Los seres humanos, los animales, las plantas y otros organismos están formados por miles de millones de células diminutas. En cada célula, hay un núcleo que contiene ADN.
Este ADN se pasa de una generación a la siguiente, llevando toda la información necesaria para el desarrollo de los organismos.
Mientras que los genes son la unidad de herencia de estos rasgos. Los genes pasan de un individuo a su descendencia a través de un proceso de reproducción, junto con el ADN que lo porta.
Si el ADN se compara con una biblioteca que contiene información, entonces los genes son los libros, la fuente de la información.
Entonces, la modificación genética significa el intento de manipular los genes de un organismo usando biotecnología. Los genes se diseñan cambiando la composición genética de las células, reparando, agregando o insertando nuevo ADN en las células del organismo.
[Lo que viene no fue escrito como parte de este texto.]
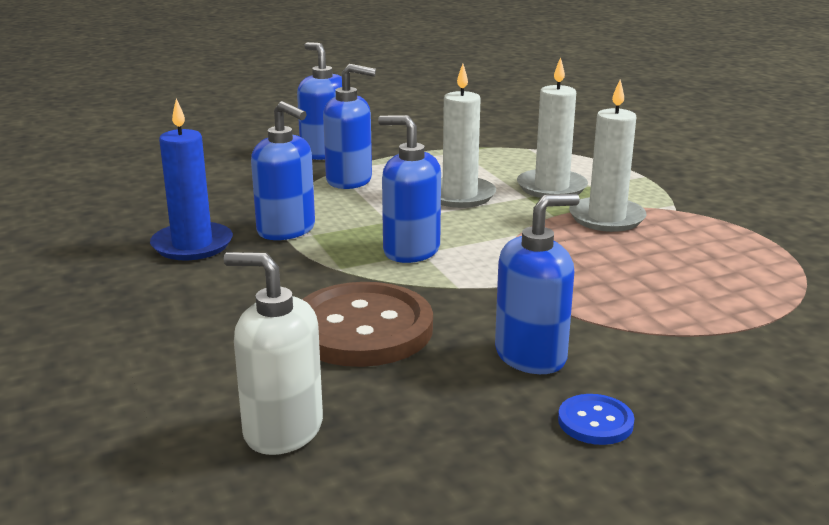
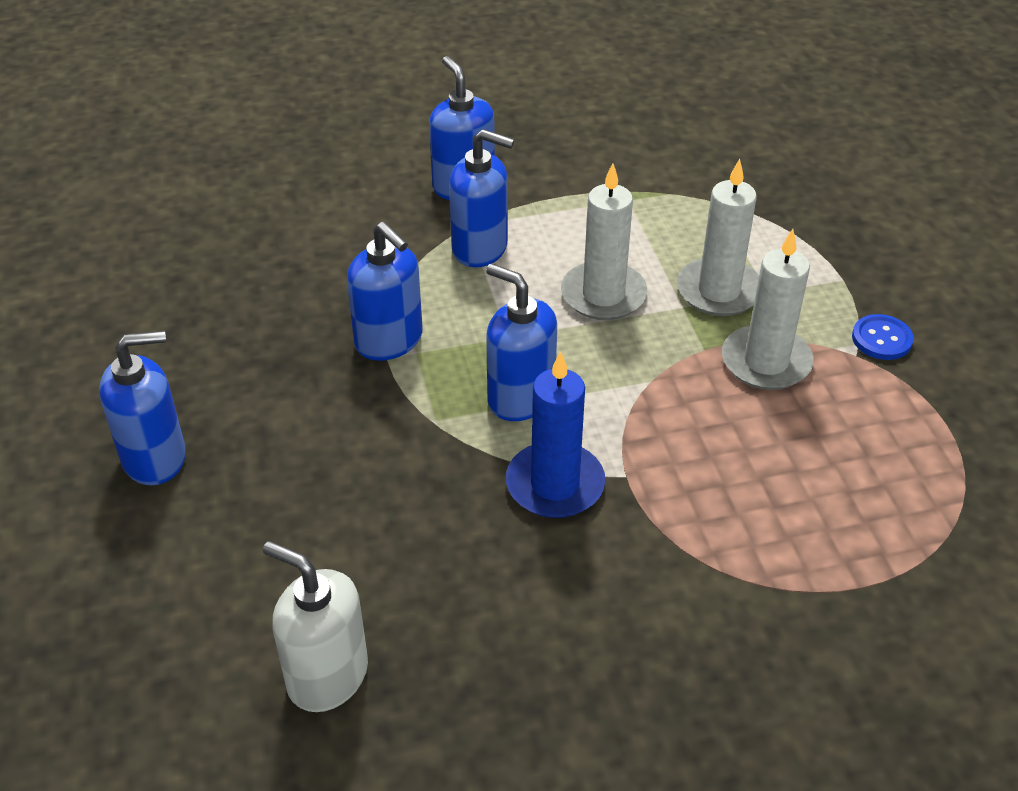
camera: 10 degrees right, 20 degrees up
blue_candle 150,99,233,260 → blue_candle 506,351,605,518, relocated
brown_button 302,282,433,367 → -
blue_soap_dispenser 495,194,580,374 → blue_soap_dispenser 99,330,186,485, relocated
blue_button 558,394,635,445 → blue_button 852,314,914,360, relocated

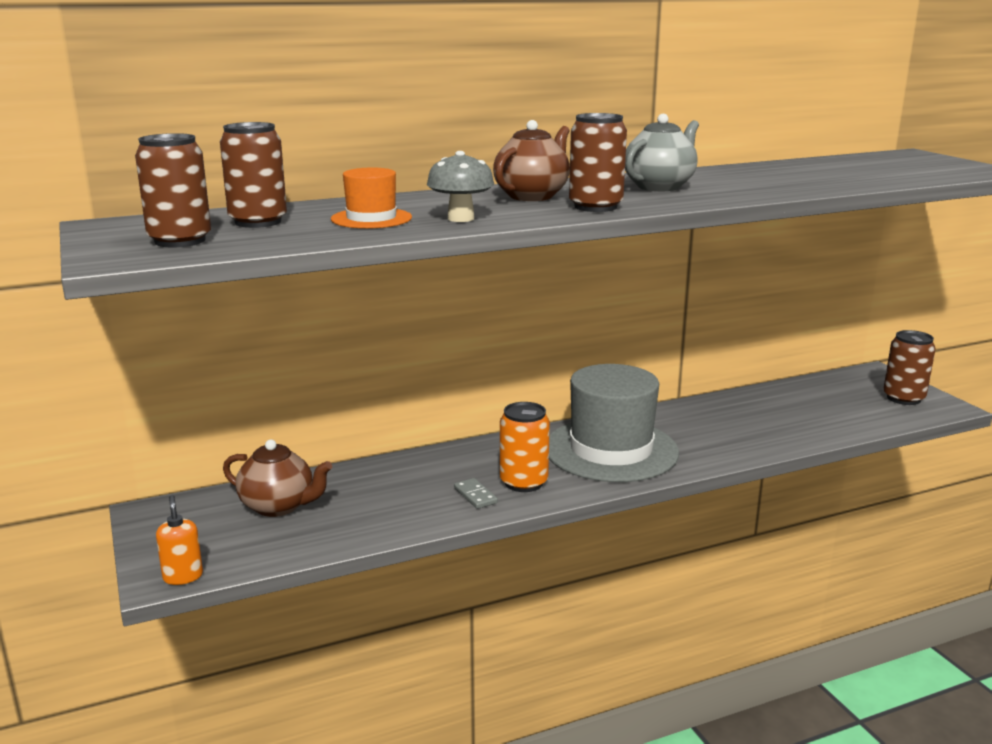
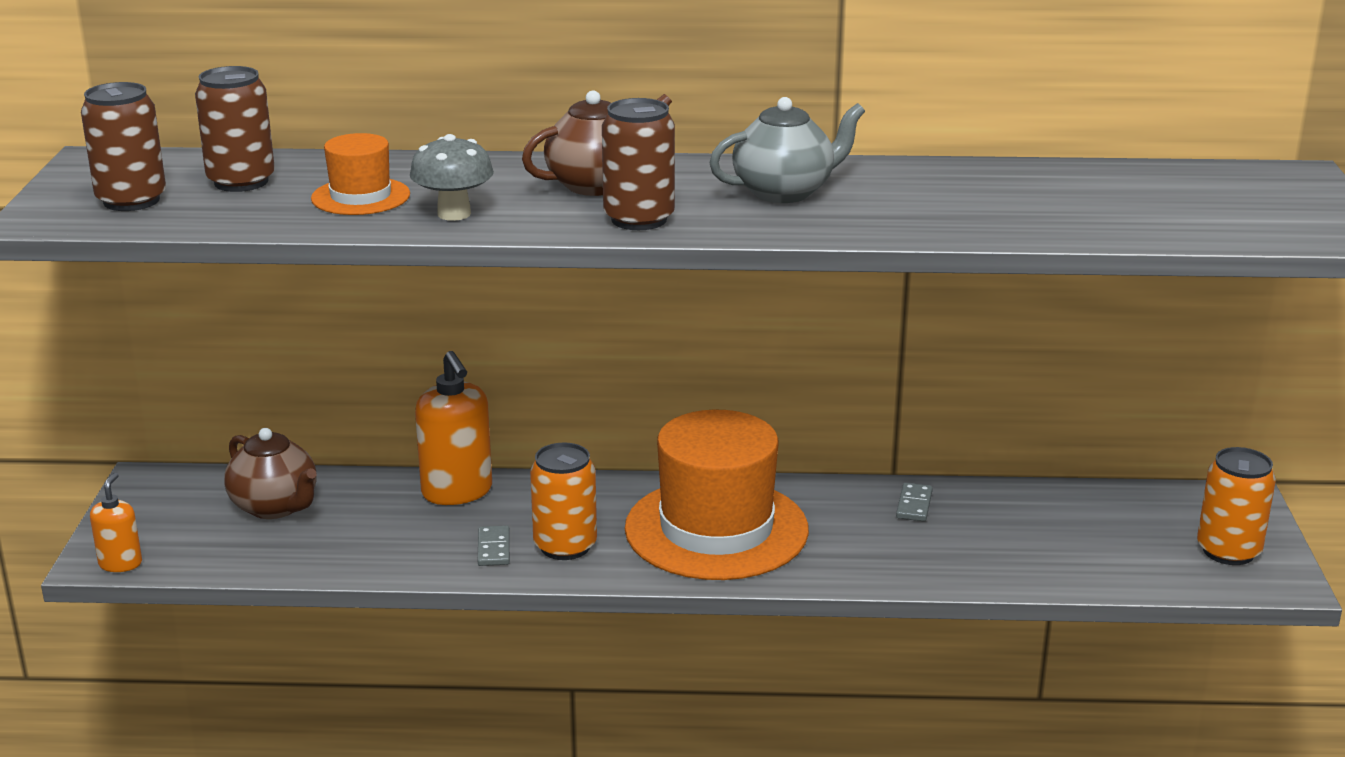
camera: 25 degrees right, 5 degrees up
grey_hat 549,364,679,482 → orange_hat 625,410,809,580
brown_can 883,330,936,405 → orange_can 1197,447,1276,565
- → orange_soap_dispenser 415,351,492,505
- → grey_domino 896,483,933,521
Una de las tecnologías de ingeniería genética discutidas recientemente es CRISPR-cas9.
CRISPR-cas9 es un gran avance en biotecnología que permite a los genetistas e investigadores médicos editar partes de una matriz de genes eliminando, agregando o cambiando partes de ADN.
Actualmente, CRISPR-cas9 es el método de ingeniería genética más simple, versátil y específico.
El sistema CRISPR-cas9 consta de dos moléculas clave para llevar a cabo su trabajo de ingeniería de un gen.
Lea también: La canción que sigue girando en la mente se llama INMIEl primero se llama Cas9. Cas9 es una enzima que funciona como un par de "tijeras moleculares" que pueden cortar dos hebras de ADN en una ubicación específica en la matriz de genes, de la cual se puede agregar o quitar un fragmento de ADN.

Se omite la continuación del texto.